Nicola Stragaglia, detto Lino, parrucchiere di professione
Ogni uomo ha un grido di battaglia. Nicola Stragaglia, detto Lino, parrucchiere di professione, non faceva eccezione. Te lo lanciava alla fine del lavoro, mentre ti svolazzava intorno con il suo metro e sessanta di statura, agitando uno specchio col retro di plastica bianca e mostrandoti la perfetta sfumatura della tua nuca. “Ec-co!” Il si-gnò-re è ser-vì-tooo!”, ti sillabava deciso con quel suo strano accento da pugliese trapiantato, pieno di vocali aperte come il mare delle Tremiti, prima di nascondere il vetro dietro la schiena con un gesto da prestigiatore.

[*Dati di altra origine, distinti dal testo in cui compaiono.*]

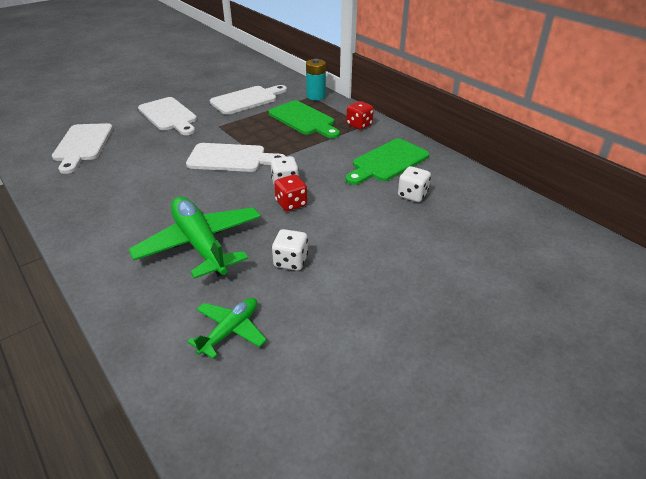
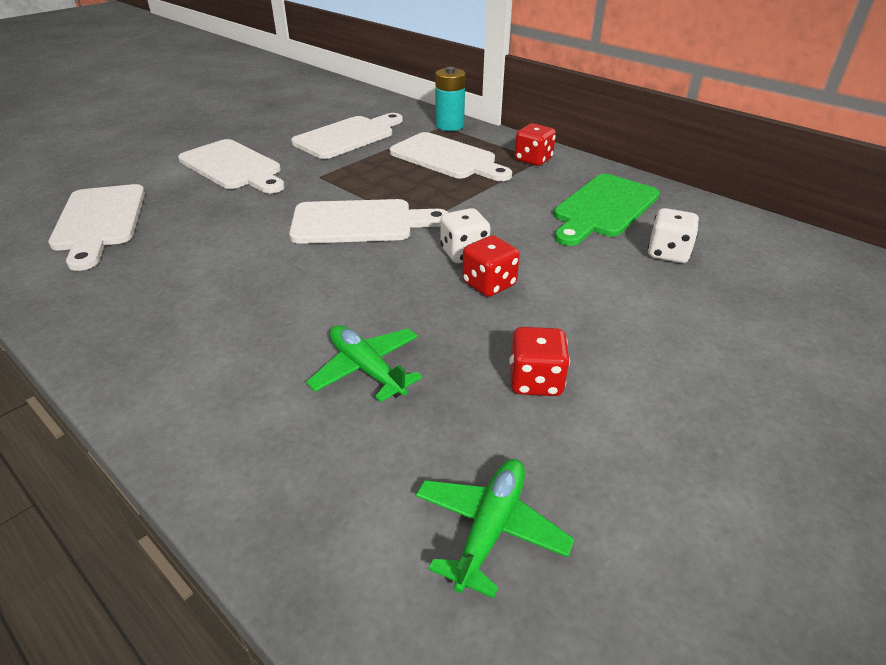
camera: 10 degrees left, 0 degrees up
(200, 244) = (367, 369): green plane -> green plane, size x0.54
(290, 261) = (535, 381): white dice -> red dice
(303, 119) = (447, 158): green cutting board -> white cutting board

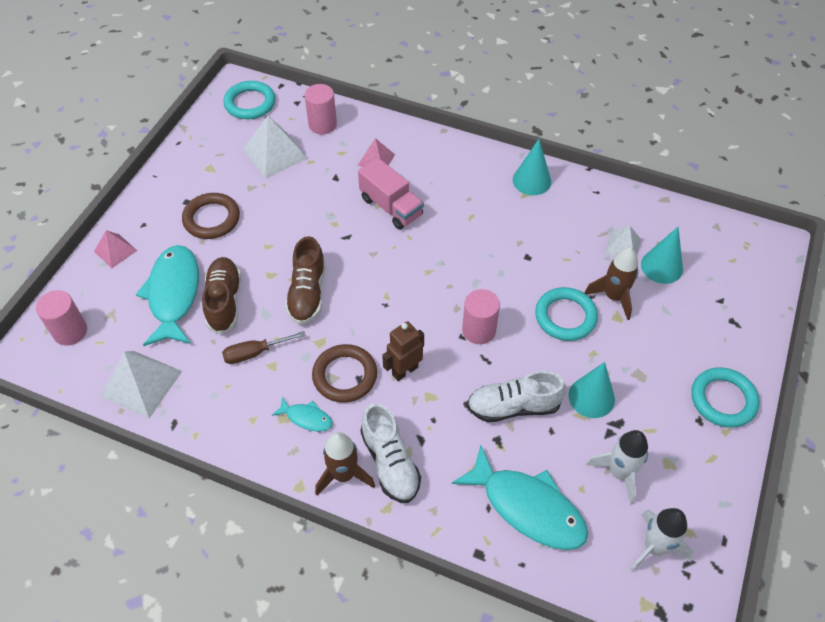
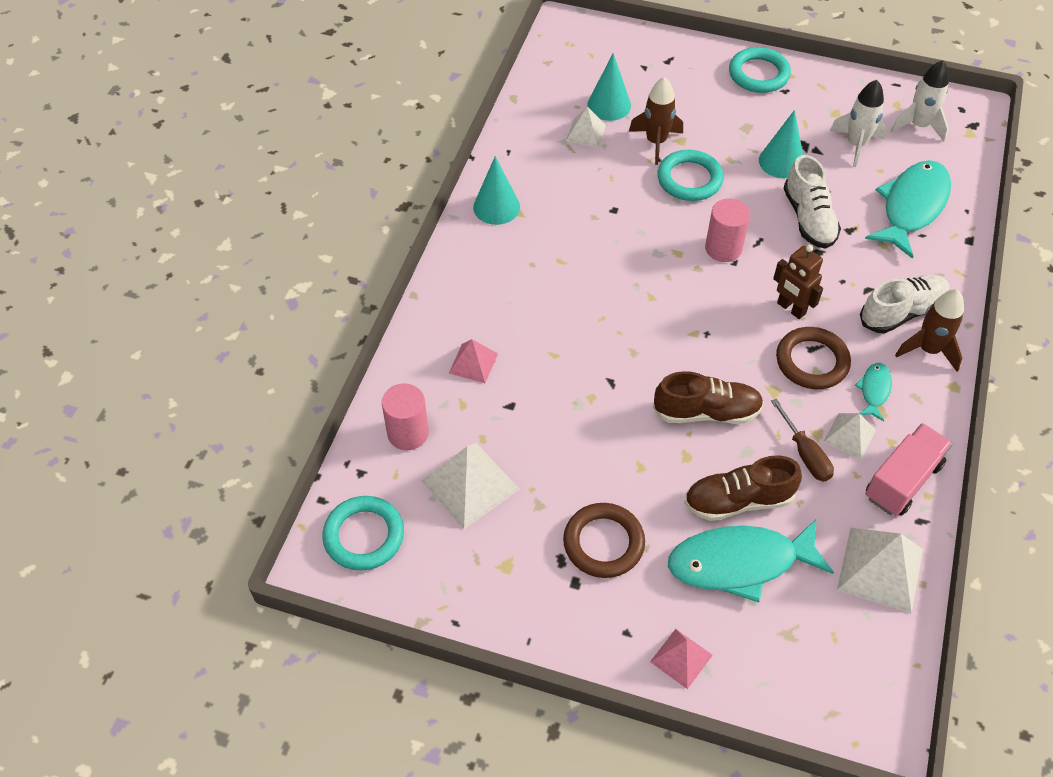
camera: 95 degrees left, 0 degrees up
(70, 331) = (828, 679): pink cylinder -> none
(264, 388) = (849, 436): none -> white pyramid
(391, 207) = (555, 340): pink truck -> pink truck (902, 481)

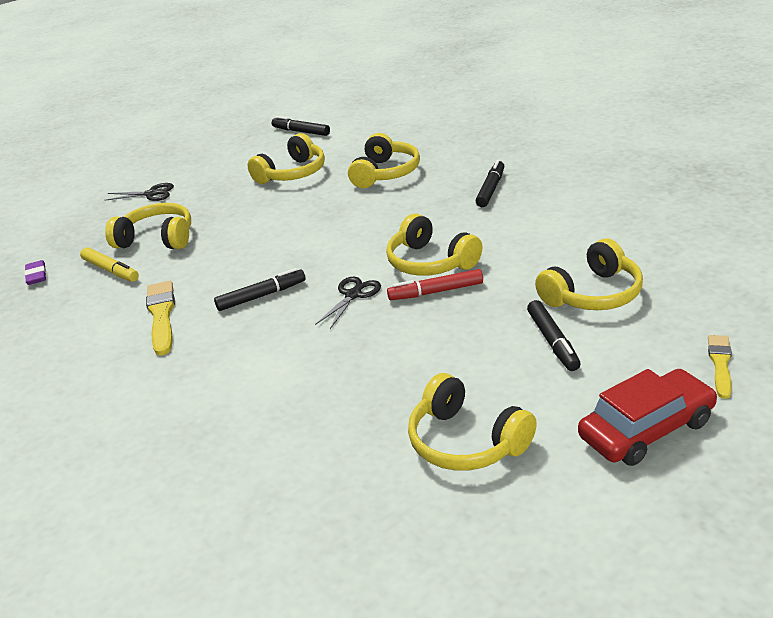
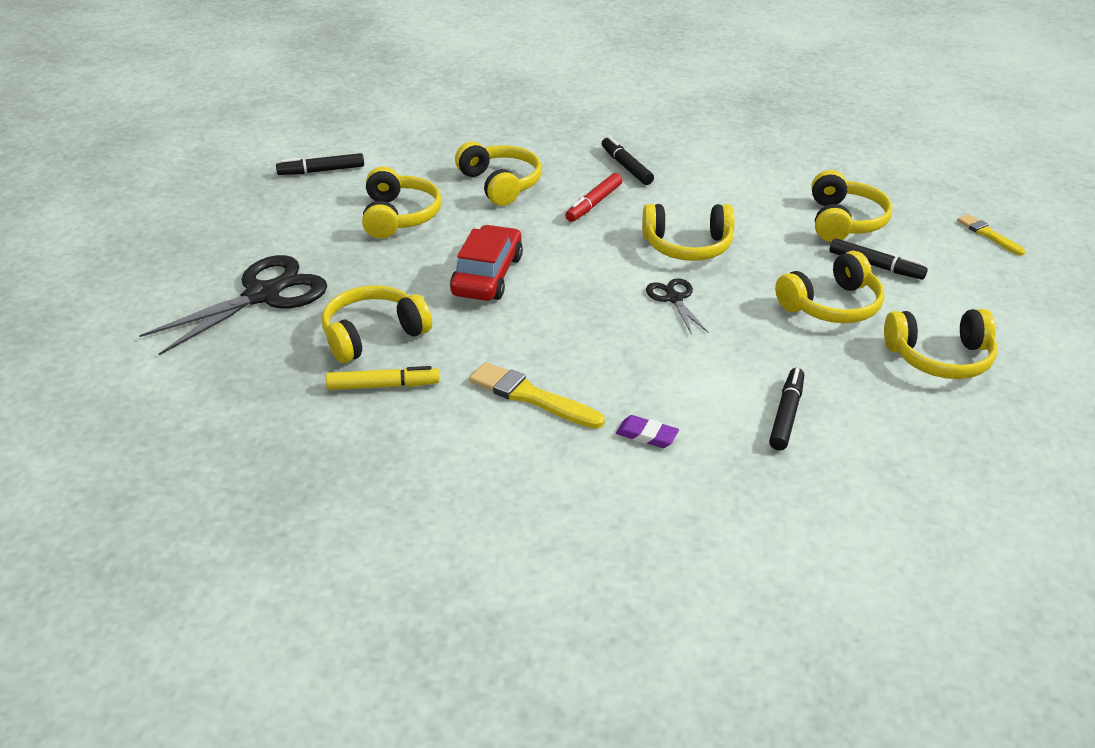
camera: 50 degrees left, 5 degrees up
(36, 275) = (296, 432): purple eraser -> purple eraser (647, 435)
(151, 194) = (262, 295): black scissors -> black scissors, size x1.98
(261, 296) = (595, 336): black marker -> black marker (786, 415)
(436, 292) = (734, 267): red marker -> red marker (594, 204)
(456, 355) = (832, 305): none -> yellow headphones
(646, 429) = (1017, 294): red car -> red car (487, 275)

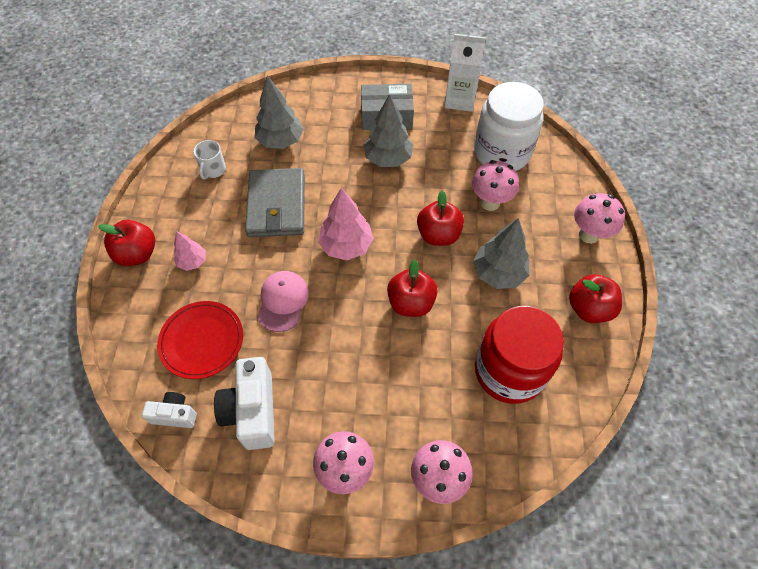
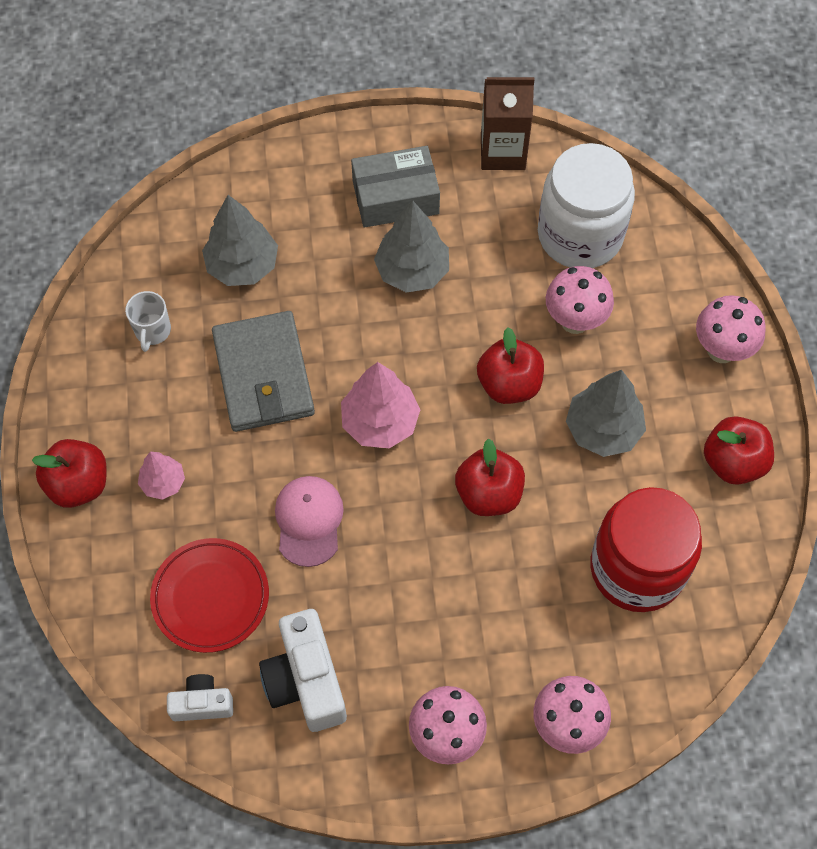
camera: 10 degrees left, 5 degrees up
(460, 100) = (502, 152): white carton -> brown carton

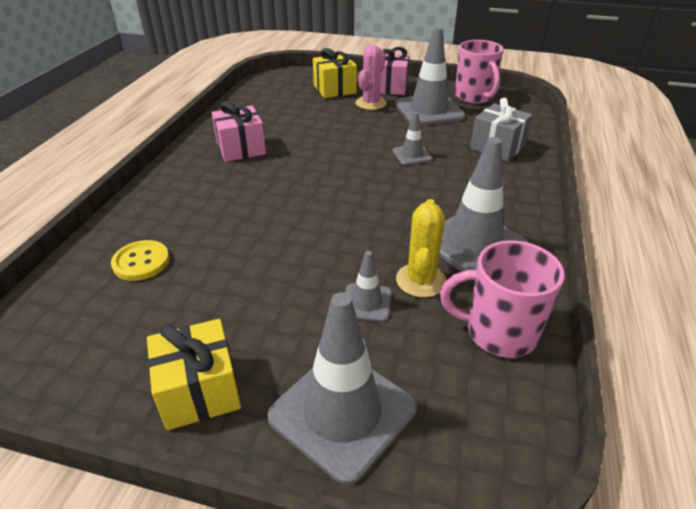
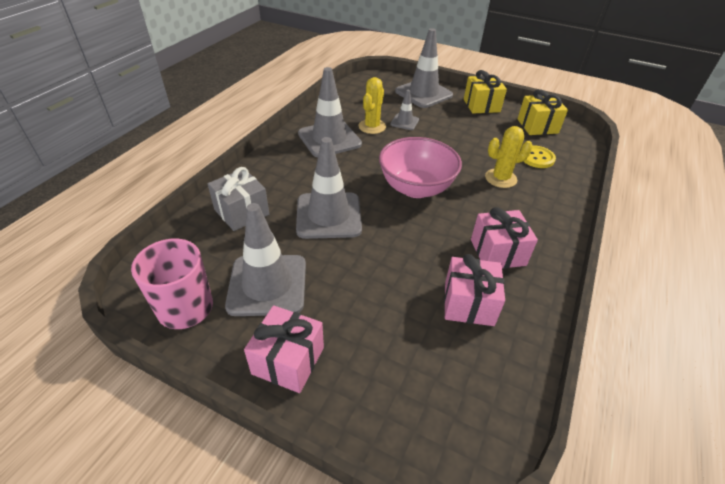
camera: 170 degrees left, 5 degrees up
(213, 220) = (500, 178): none -> yellow cactus
(273, 118) = (468, 303): none -> pink gift
(326, 193) = (416, 188): none -> pink bowl
(334, 89) = (376, 370): yellow gift -> yellow gift (537, 126)
(371, 103) = (334, 316): pink cactus -> none
(412, 155) = (328, 215): grey traffic cone -> grey traffic cone, size x2.00
(498, 332) = (347, 104): pink mug -> none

Nicola ha sempre avuto un’età indefinita. Chi avesse voluto lanciarsi in una stima anagrafica non avrebbe trovato elementi sicuri su cui basarsi. I pochi capelli (un vero affronto per chi faceva il suo mestiere) erano bianchi, ma conservavano decise tracce del loro nero originario. Erano pettinati con uno sfrontato riporto e grazie a una formula matematica nota solo a lui coprivano in modo perfetto ed equilibrato tutta l’ampiezza del suo cranio.